Telepathy themes continue in Part 2. Not only does his grandfather speak to him, not only does Lola imaging she establishes telepathic contact with the poet [page 175], but “he thought about the telepathic Mapuches or Araucanians [page 216”], and recalls a short academic book examining the early history of the independence of Chile. This section touches on the a book about the secret history of the Aracunians, a group of Indigenous from Chile, whose state was “politically identical to the Greek state,” along with Chilean migrants who lived in Northern India and kept in permanent touch via telepathy.

Once the Spanish invaders learn that some Aracunians are telepaths, they cut their power by killing them, so the Aracunians develop another secret mode of communication, “Adkintuwe”: the power to send messages by the moving of tree branches. The world of Santa Teresa is dark and violent, but so is the broader interconnected world itself. If reality is so grim, why not look to the supernatural for help?

2666 is permeated by ghostly images, nightmares, and messages that seem to come from beyond. There are echoes within the novel’s sections that reinforce the theme that everything in the world itself is connected. The seer Florita Almada continues this in Part 4, and she’s alluded to briefly in the Amalfitano section. He sees her on TV [page 212].
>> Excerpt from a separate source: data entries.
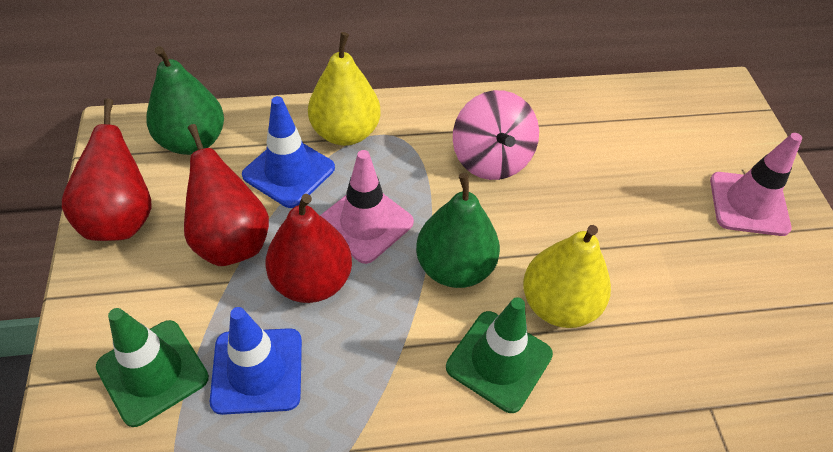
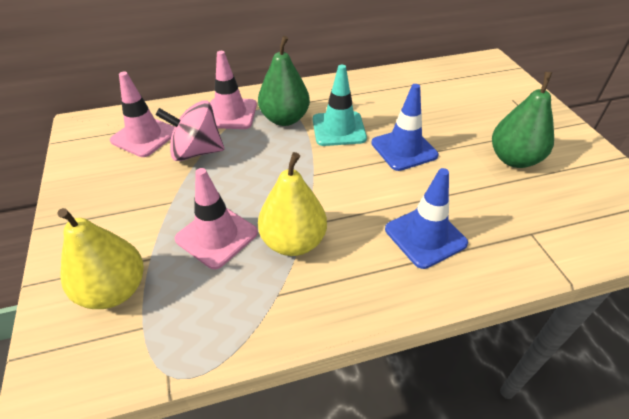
green traffic cone: 2 -> 0
pink traffic cone: 2 -> 3
red pear: 3 -> 0
turquoise traffic cone: 0 -> 1

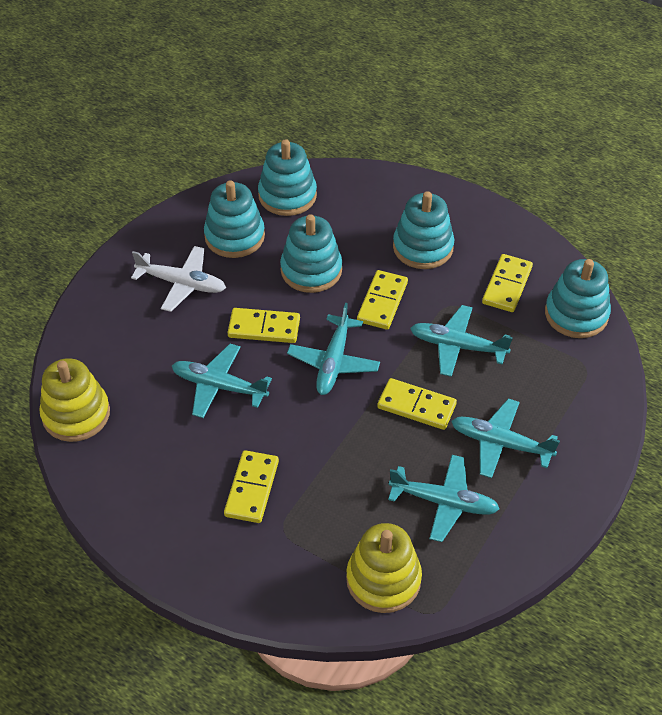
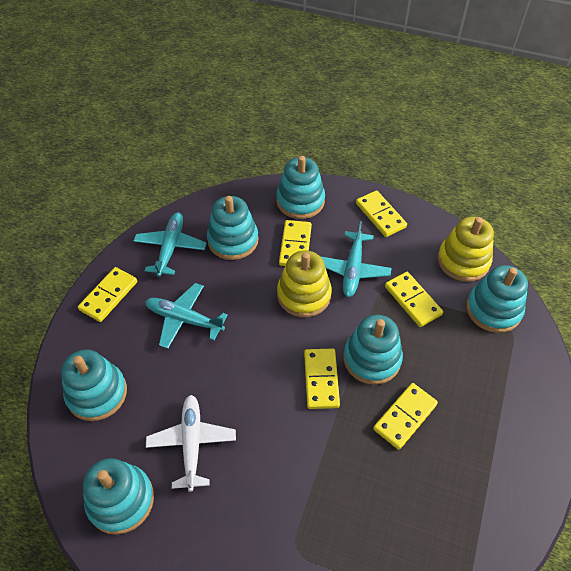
turquoise plane: 5 -> 3
turquoise stacking toy: 5 -> 6
yellow domino: 5 -> 6

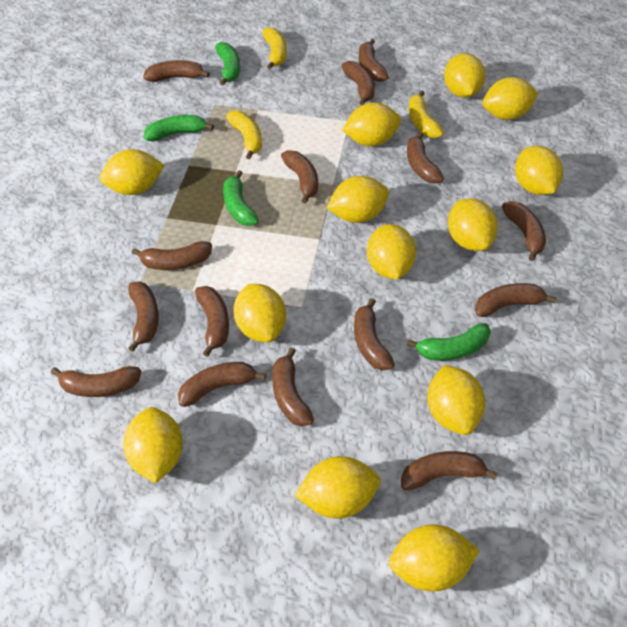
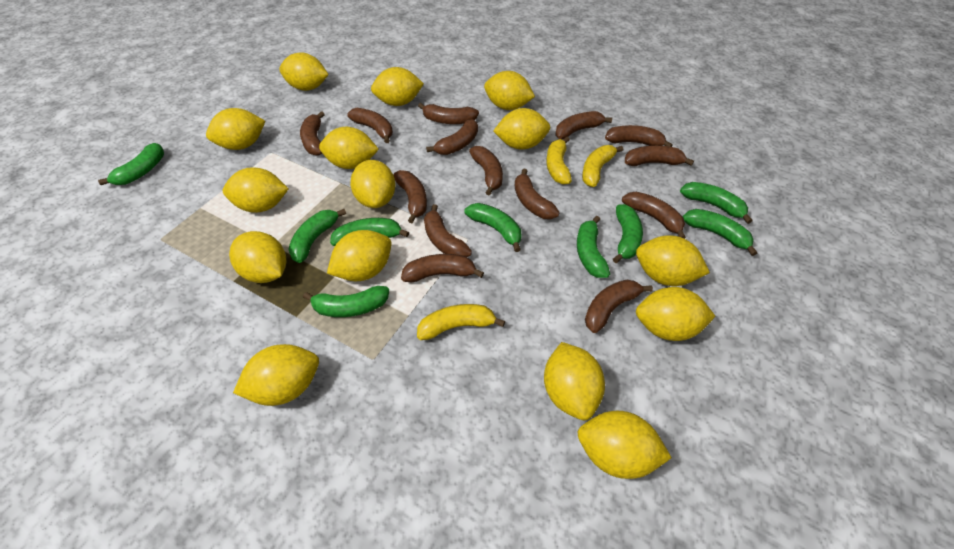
brown banana: 15 -> 14
green banana: 4 -> 9
yellow lemon: 13 -> 15

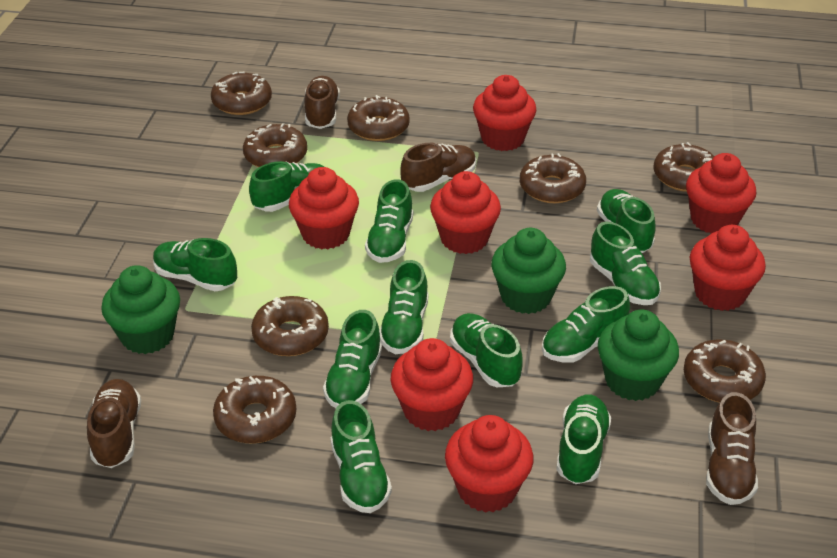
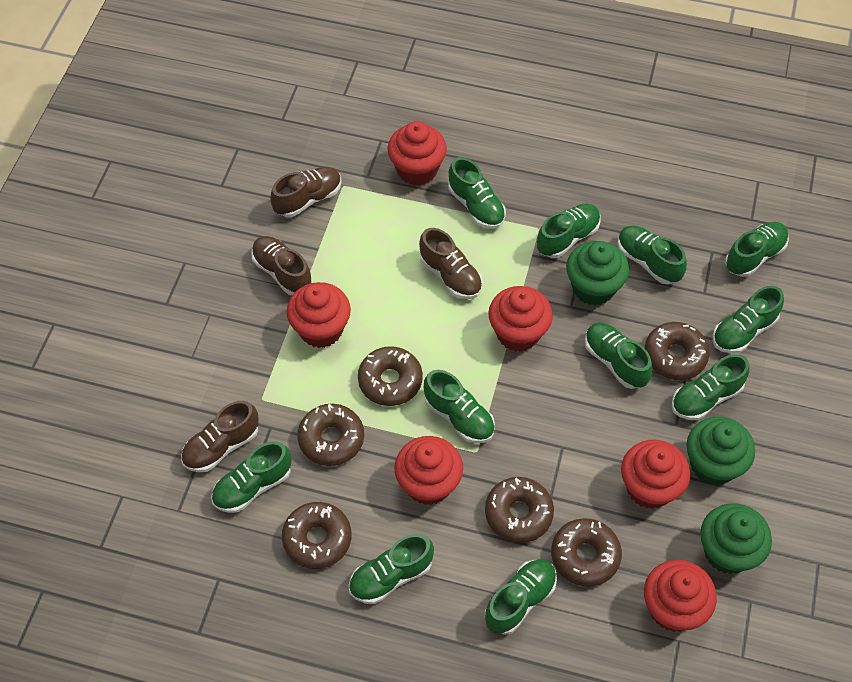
brown donut: 8 -> 6
red cupcake: 7 -> 6

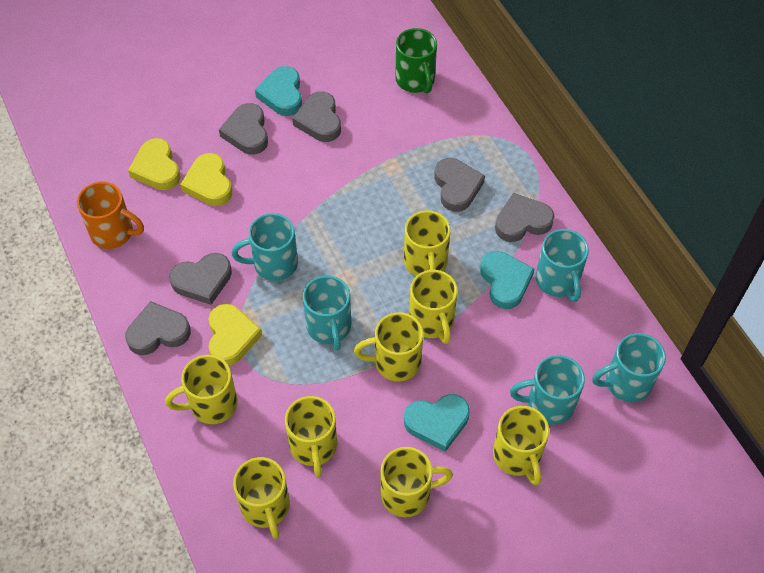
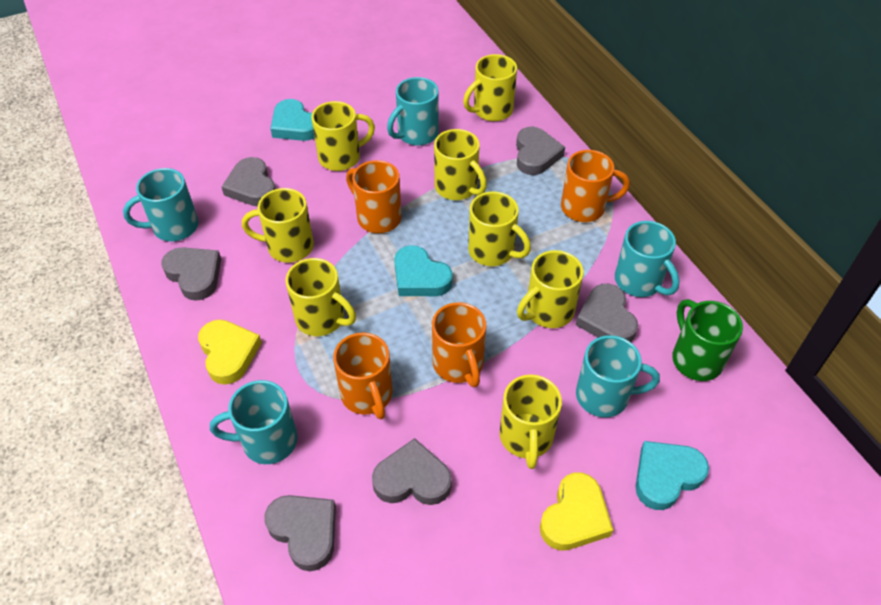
orange mug: 1 -> 4
yellow heart: 3 -> 2

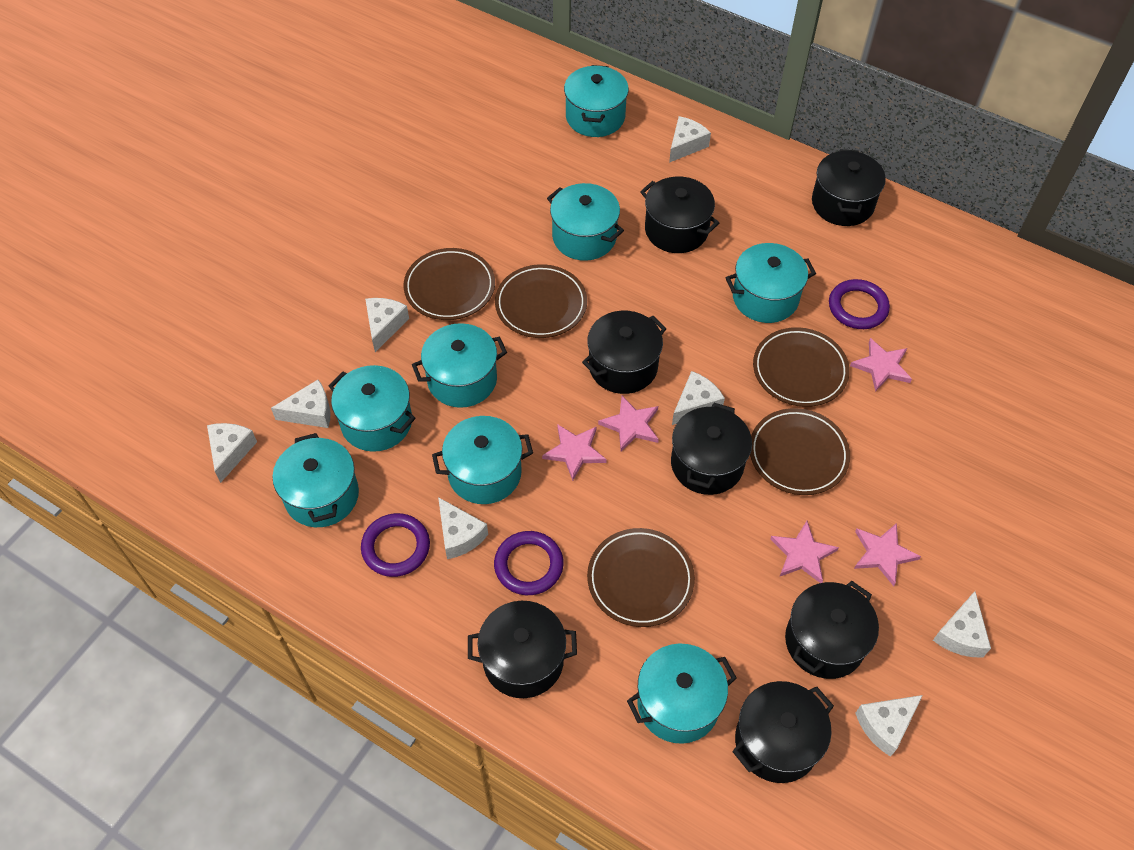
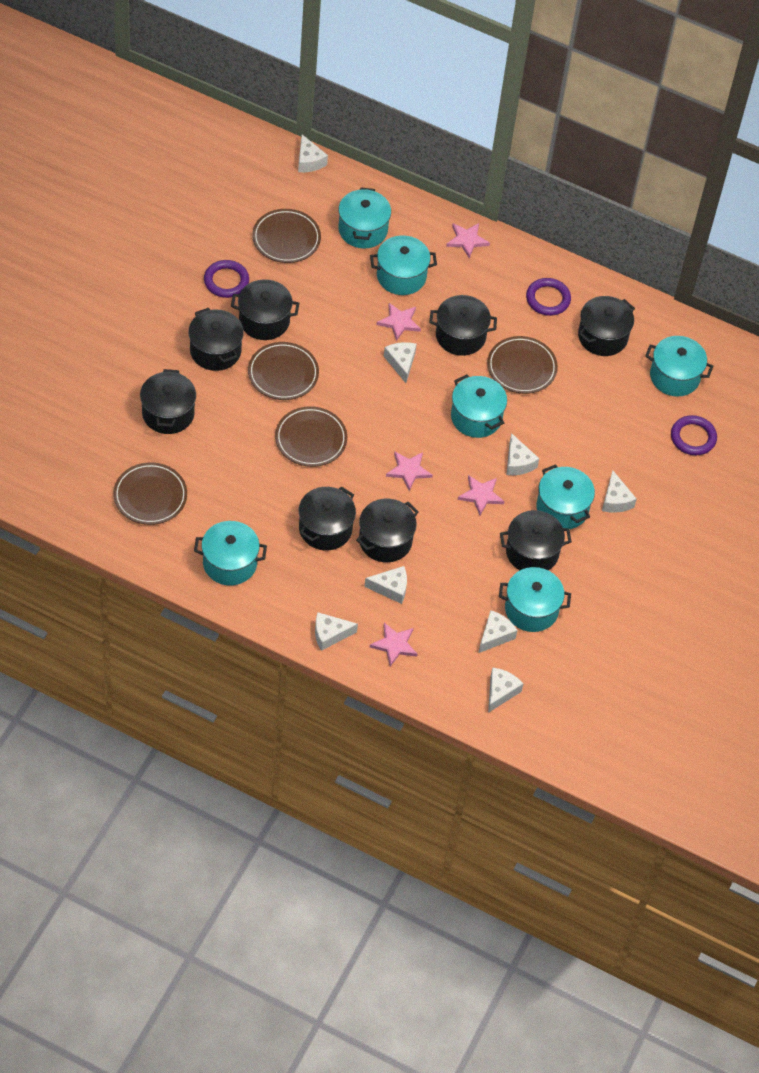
black pot: 7 -> 8
turquoise pot: 8 -> 7

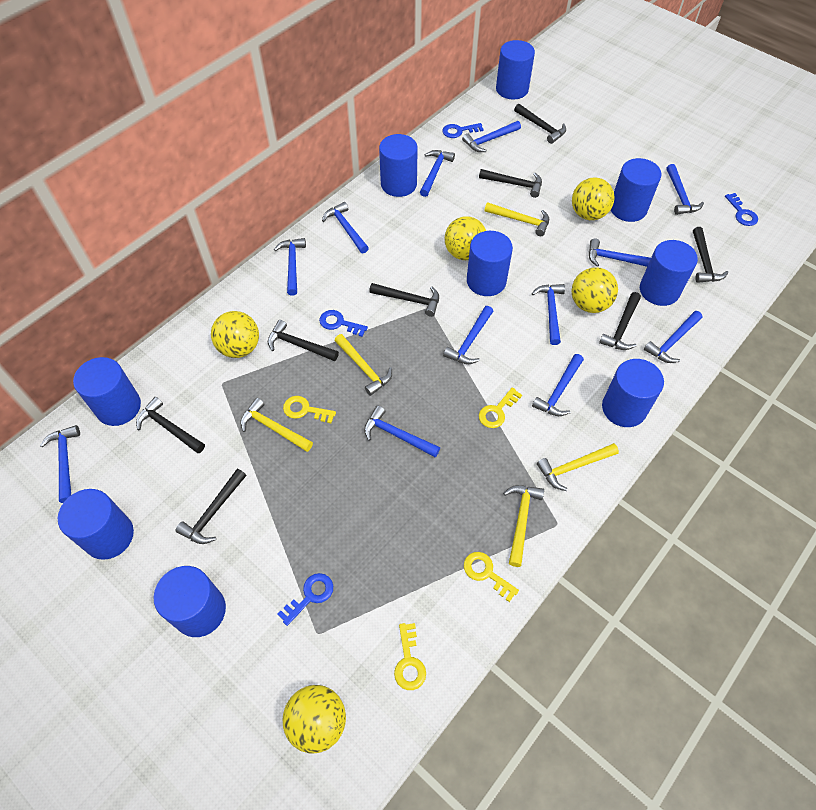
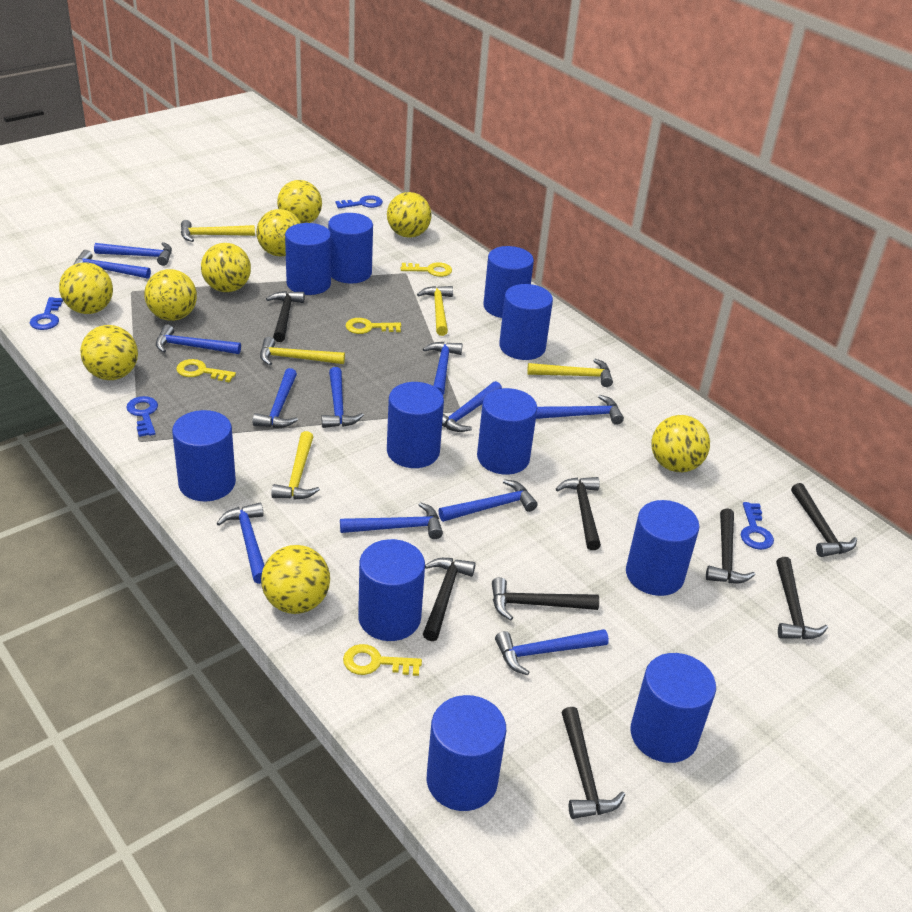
blue cylinder: 9 -> 11
yellow ball: 5 -> 9

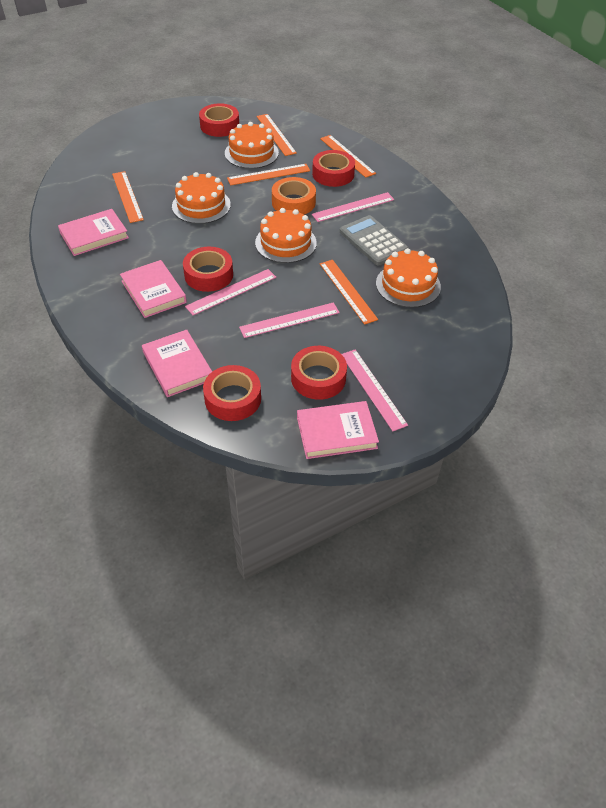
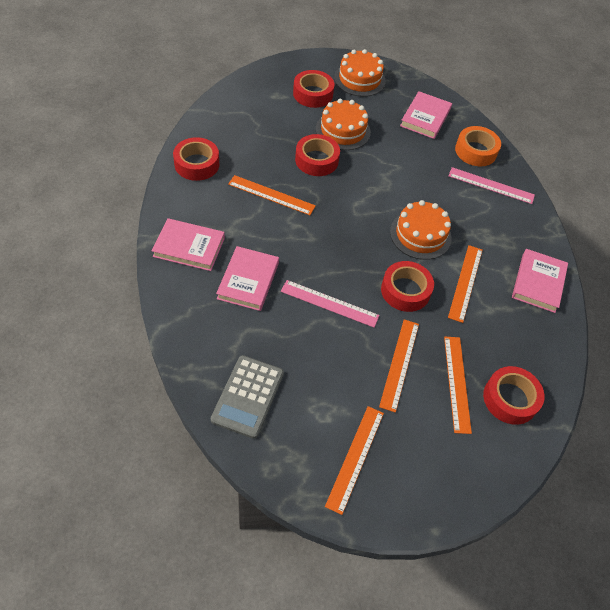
orange cake: 4 -> 3
pink ruler: 4 -> 2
It feels like the night sky, the stars, are the symbolic landmark that speak to characters in every section. They’re real, of course, but they don’t really say anything. They’re just there, visible to everybody in every section, in every part of the world. But there are beautiful extended passages about the stars, different kinds of stars (Hollywood stars, star athletes, dead stars we see as brilliant light in the sky), from a sweep of characters.

Many novels do this, of course! But stars hold a special significance in 2666 as the medium providing ballast in a topsy-tuvy world, a landmark hanging over the insane-real-dream world characters really live in. It’s like they gaze at them, hoping to see beyond Santa Teresa, hoping the dreamy-mythological thing stars represent manifests in their life instead of the cold haunting darkness cursing life in their city.

The Amalfitano section closes with a dream, fittingly, in which Boris Yeltsin, who looks as if Amalfitano invaded his dream and not the other way around, gives him a formula: “Life is demand and supply, or supply and demand, that’s what it all boils down to. But that’s no way to live. A third leg is needed to keep the table from collapsing into the garbage pit of the void. So take note. This is the equation: supply + demand + magic.” Magic is defined as “epic and it’s also sex and Dionysian mists and play.” Maybe it’s also madness and telepathy.

At the end of the dream, Amalfitano, the mad seeker of supernatural consolation who pins a book to a clothesline where it hangs impassively to its fate, “had no choice but to awake.”